# Darko Milicic



## Balla123456789 (Jul 15, 2002)

What does his game most resemble. I heard he is like nowitski but has a much better post game. Also if he is 7-0 at 17 and say he grows more like 2 inches. He might play center at 7-2. He sound like a young Arvydas Sabonis.


----------



## bender (Jul 15, 2002)

No way he'll be the next Sabonis. His game resembles Dirk Nowitzki with better defense. 
Also his frame more resembles Nowitzki than Sabonis. Let's compare: Darko Milicic 7-0 245, Dirk Nowitzki 7-0 240, Arvydas Sabonis 7-3 292. Milicic won't grow 2 inches, he's almost 18 and 212 cm (6-11½) now, he might reaches 213 cm (7-0) until June 2003. Futher he won't add 50 pounds. With his recent frame he's able to play 3, 4 and 5. If he'd weight almost 300 pounds, he'd be too fat to play 3.


----------



## Balla123456789 (Jul 15, 2002)

*Your Wrong*

He is only 17 and doesn't turn 18 until june. Second sabons didn't way 300 pounds when he was 18. he wiegh about 240 at the most. [Don't attack other posters]. He is a far superior post game the Nowitzki. He is more like sabo. [No need for this - JGK]. ALSO DARKO HAS A MEAN STREAK. He also said he likes to play the 4 and 5 more tha the 3

http://corbu.aq.upm.es/~ifernand/sabonis/video.html


----------



## bender (Jul 15, 2002)

*beg to differ*

Milicic didn't grow the last 2 years, and you think he'll grow 2 inches until June? Or in the next years? No way. He's done growing. Nowitzki, for example, entered the league as a 7-footer, still measures 7-foot, and he'll end his career with 7 foot of height.
You have to realize that Milicic is the prototyp of a modern FORWARD, 7 foot 245 pounds, equipped with athleticism and shooting range, like Nowitzki, like Gasol, like Tskitishvili. Matter of fact, he won't play center in his NBA career, because of the higher opportunity to create mismatches with playing 3 or 4. He has the skills to play 3 ("Global Games: 6-11 Yugoslavian flashes point guard skills"), so he'll play forward, no matter which team he'll play for.


----------



## Balla123456789 (Jul 15, 2002)

*U Maybe Right But What About........*

How about 7-2 Kosta Perovic. P.S. He is a player not a Bruno Sundov.

Here are Profiles on Him:
http://nbadraft.net/profiles/kostaperovic.htm
http://www.kkpartizan.co.yu/english/roster/perovic0203.phtml

Excerpt on him:Already 7-2 and may still be growing. Right now he has a big frame, but he needs to add some muscle in a hurry. Kosta isn't quite strong enough to do battle with NBA players yet, but can more than hold his own in Yugoslavia, where he's one of the better rebounders around. Able to do a lot of things on the floor a al Vlade or Arvydas, he is more athletic than the two. Even when they were young, but not nearly as skilled. Kosta is more of a Defensive indmitator. He Challenges every shot. Note: Can touch the top of the backboard.


----------



## suspect (Sep 10, 2002)

> Milicic didn't grow the last 2 years, and you think he'll grow 2 inches until June? Or in the next years? No way. He's done growing. Nowitzki, for example, entered the league as a 7-footer, still measures 7-foot, and he'll end his career with 7 foot of height.

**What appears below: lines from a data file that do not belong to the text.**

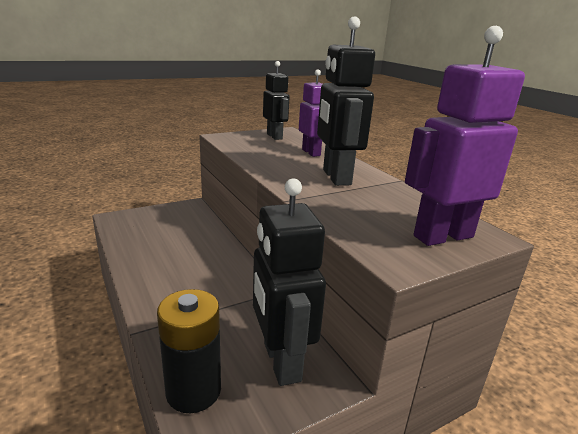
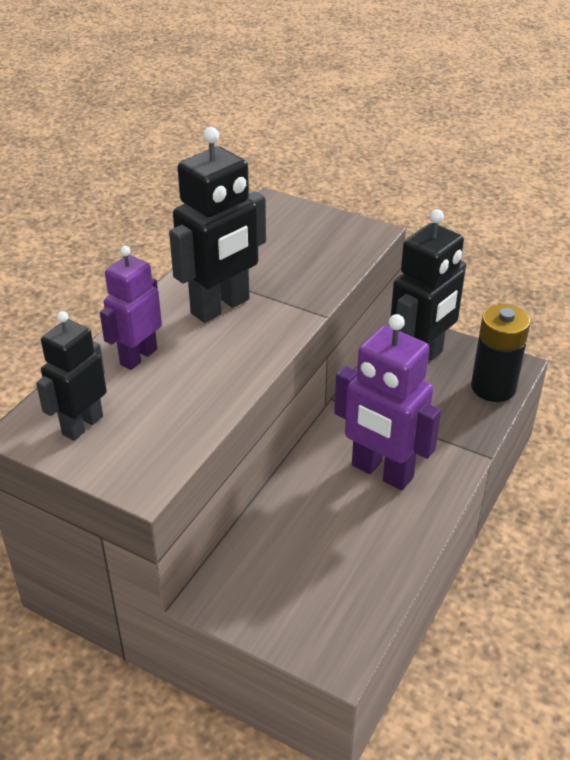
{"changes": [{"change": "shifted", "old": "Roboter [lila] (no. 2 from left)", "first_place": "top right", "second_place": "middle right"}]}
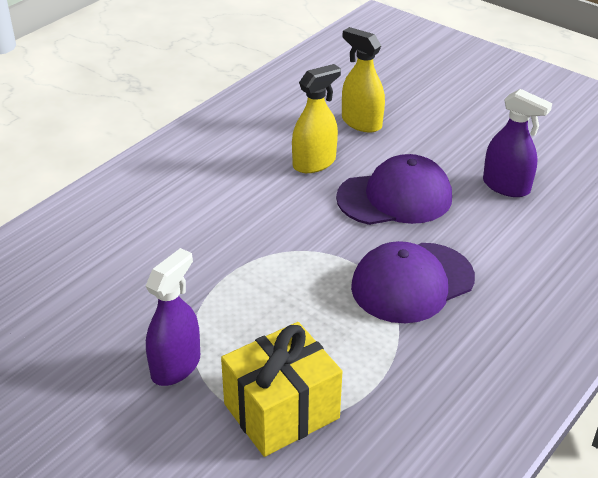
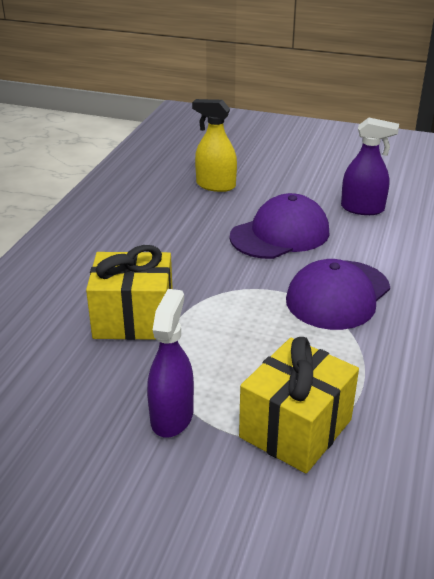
{"changes": [{"change": "gone", "old": "Sprühflasche [gelb] (no. 1 from left)", "first_place": "top centre"}, {"change": "new", "new": "Geschenk [gelb] (no. 1 from left)", "second_place": "middle left"}]}
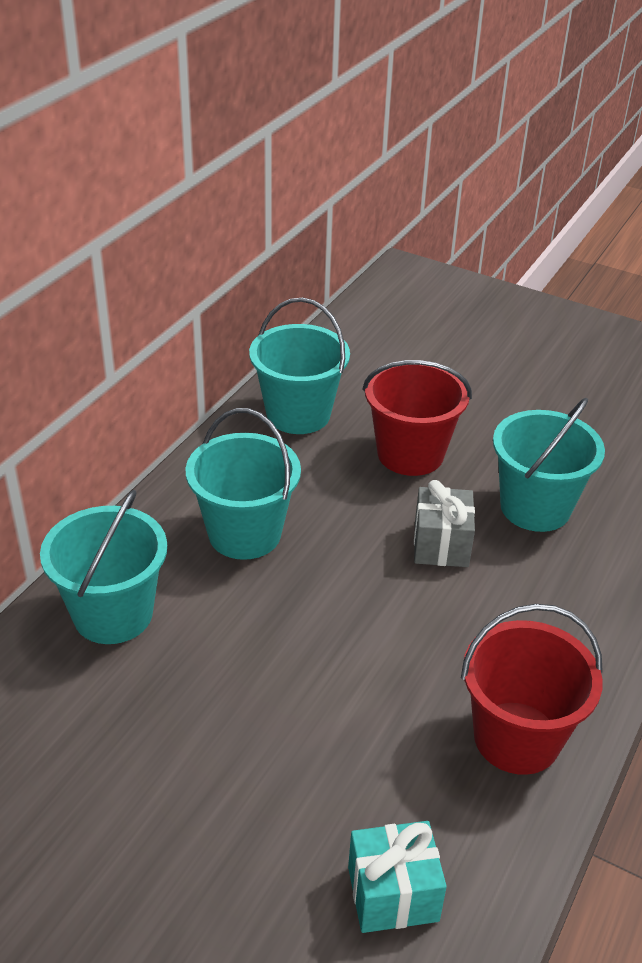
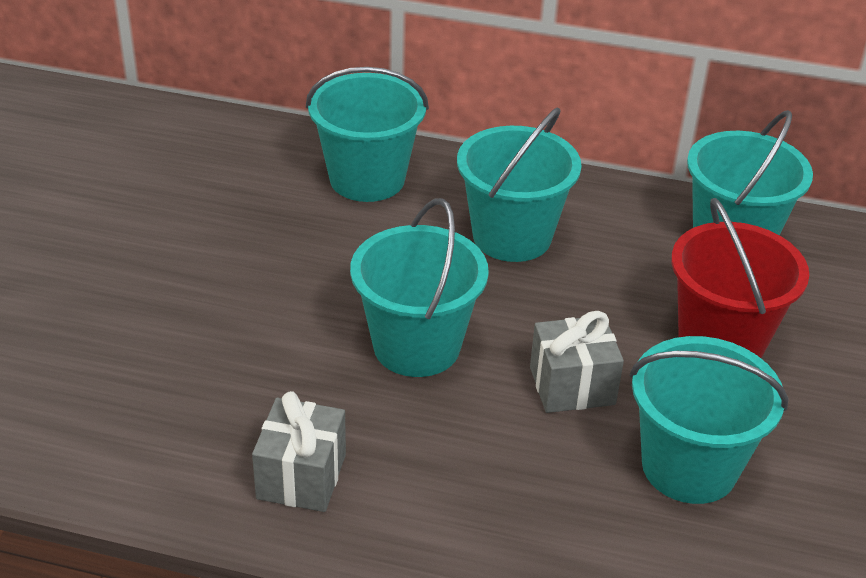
{"changes": [{"change": "gone", "old": "Geschenk [türkis]", "first_place": "bottom centre"}, {"change": "new", "new": "Eimer [türkis] (no. 2 from left)", "second_place": "centre"}, {"change": "swapped", "old": "Eimer [rot] (no. 2 from left)", "new": "Geschenk [grau] (no. 1 from left)", "first_place": "bottom right", "second_place": "bottom centre"}]}
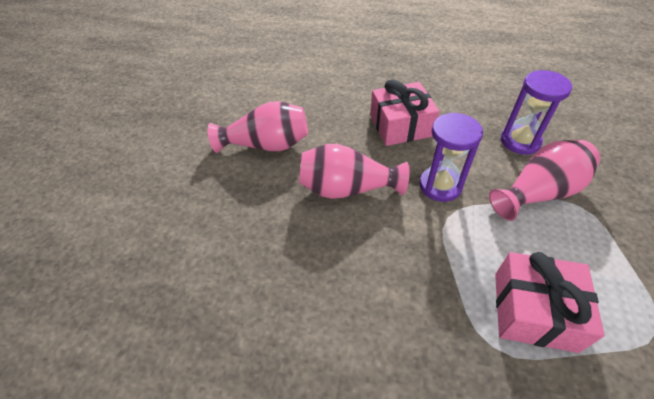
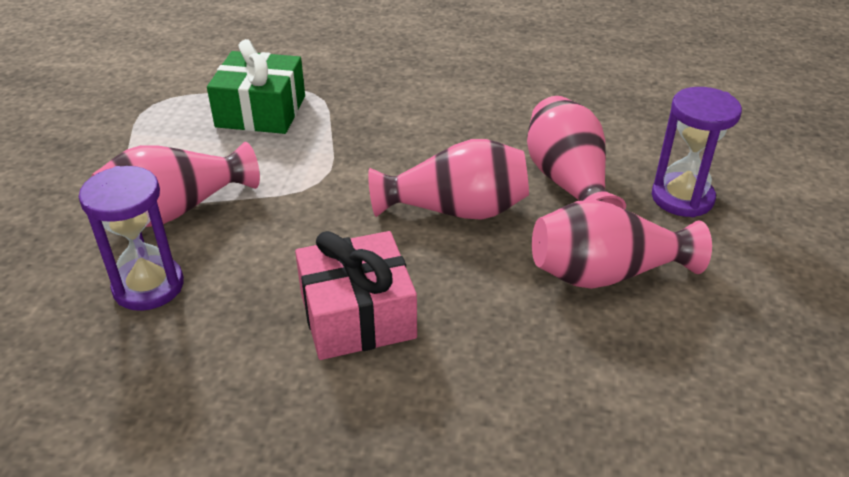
{"changes": [{"change": "new", "new": "Vase [rosa] (no. 3 from left)", "second_place": "top right"}, {"change": "shifted", "old": "Sanduhr [lila] (no. 1 from left in the first image)", "new": "Sanduhr [lila] (no. 2 from left)", "first_place": "middle right", "second_place": "top right"}, {"change": "repainted", "old": "Geschenk [rosa] (no. 2 from left)", "new": "Geschenk [grün]", "first_place": "bottom right", "second_place": "top left"}]}
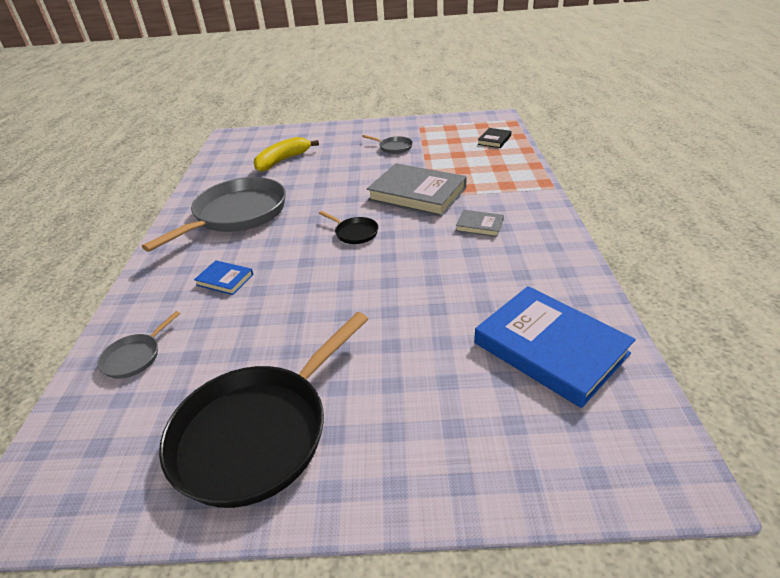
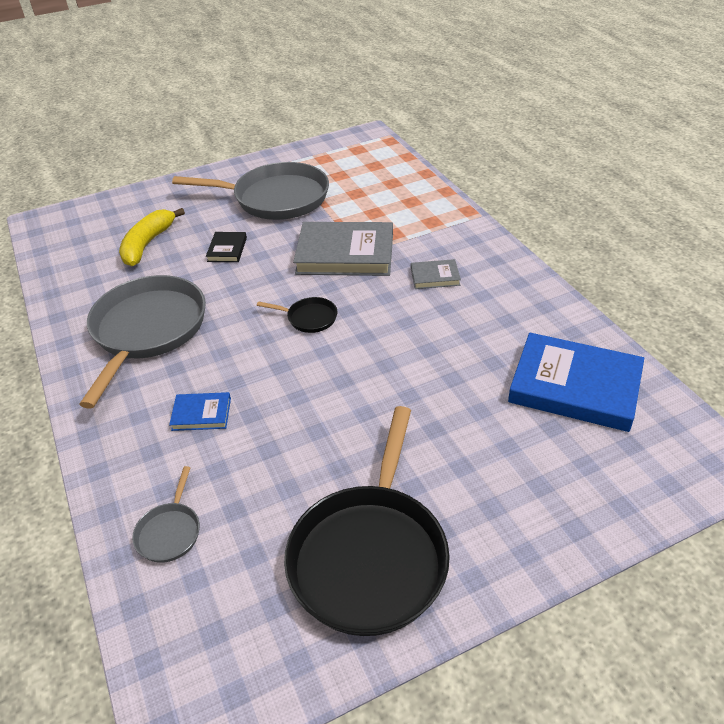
{"changes": [{"change": "shifted", "old": "Buch [schwarz]", "first_place": "top centre", "second_place": "middle left"}, {"change": "scaled", "old": "Pfanne [grau] (no. 3 from left)", "first_place": "top centre", "second_place": "top centre", "factor": 2.32}]}
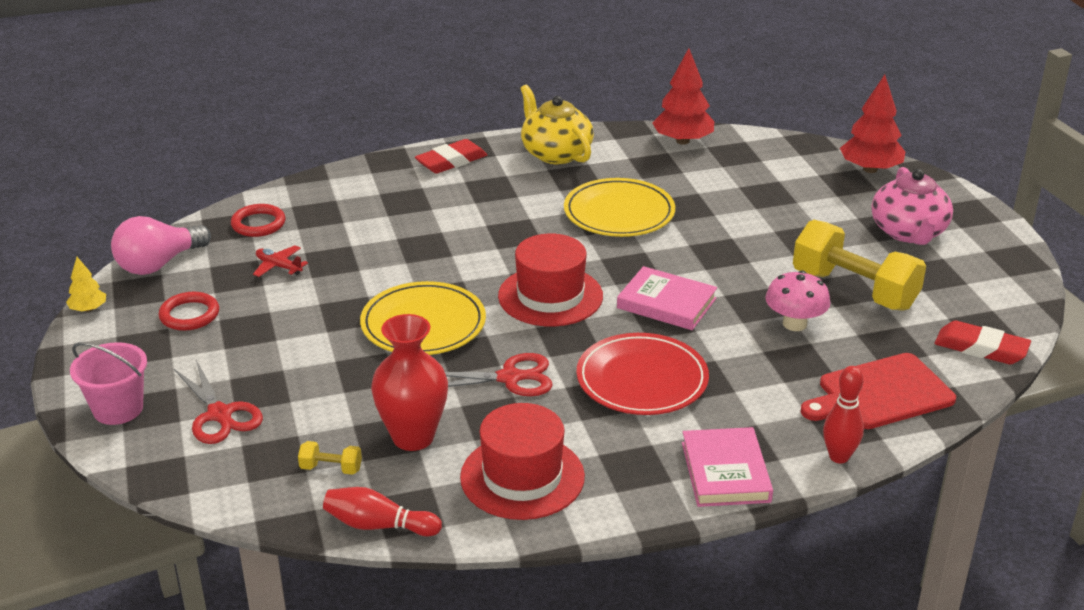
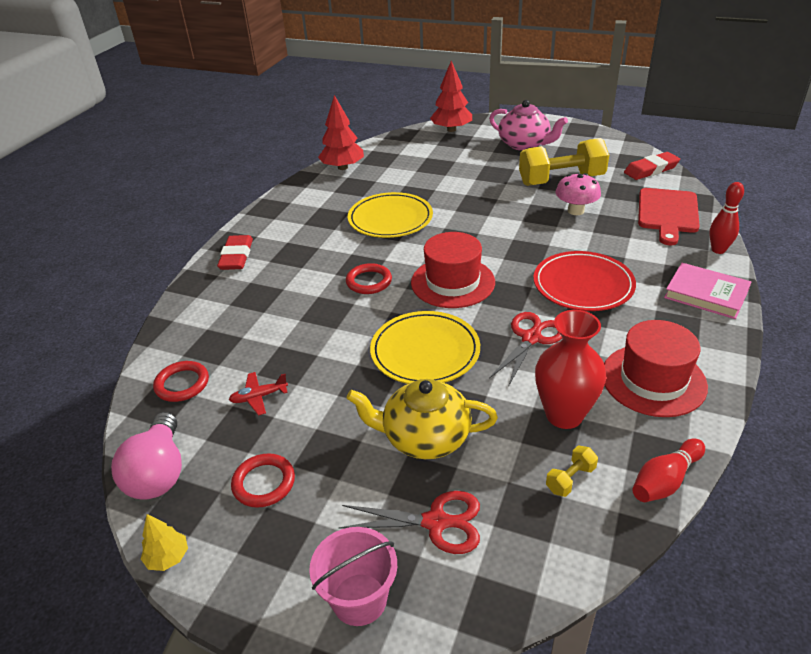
{"changes": [{"change": "gone", "old": "Buch [rosa] (no. 1 from left)", "first_place": "centre"}, {"change": "new", "new": "Ring [rot] (no. 3 from left)", "second_place": "centre"}, {"change": "shifted", "old": "Teekanne [gelb]", "first_place": "top centre", "second_place": "centre"}]}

Some information for u Bender. Nowitski entered the league when he was 20 not 17. Nowitski was listed than as 7-0 (20 years old), at 18 he was listed as 6-10... so you can't say that Milicic won't grow anymore. It's different from person to person, some players grow at those ages others don't. 
As an example I can tell you that Antonis Fotsis grew 6 cm within a couple months when he was 18 and that Shaquille O' Neal was listed as 6-10 graduating from high school,so you can't say for sure that Darko won't grow anymore....


----------



## JGKoblenz (Jul 19, 2002)

He can grow, but you have to think twice before taking the mesure numbers as the truth. You know we can't trust it a lot.


----------



## bender (Jul 15, 2002)

> Originally posted by <b>suspect</b>!
> 
> Some information for u Bender. Nowitski entered the league when he was 20 not 17. Nowitski was listed than as 7-0 (20 years old), at 18 he was listed as 6-10


sure about that? I know, that in season 1996-97 Dirk measured 2.10 cm, and now he measures 2.12 or 2.13 cm.



> Originally posted by <b>suspect</b>!
> 
> ... so you can't say that Milicic won't grow anymore. It's different from person to person, some players grow at those ages others don't.


Well, I'm no doctor or somthin', but if a players didn't grow in the last couple of months, it's obvious that he won't grow anymore (at least not 2 inches). Sure, I can be wrong with that, and he'll enter the league with 7-2, but who knows...


----------



## Tom (Jul 15, 2002)

*can i get a specific link to see this darko*

i go to some of these sights and they can be hard to navigate if you aren't totally up on foreign leagues


----------



## Balla123456789 (Jul 15, 2002)

*I TOLD YA"LL DARKO LIKED THE POST*

http://proxy.espn.go.com/chat/chatESPN?event_id=2914


----------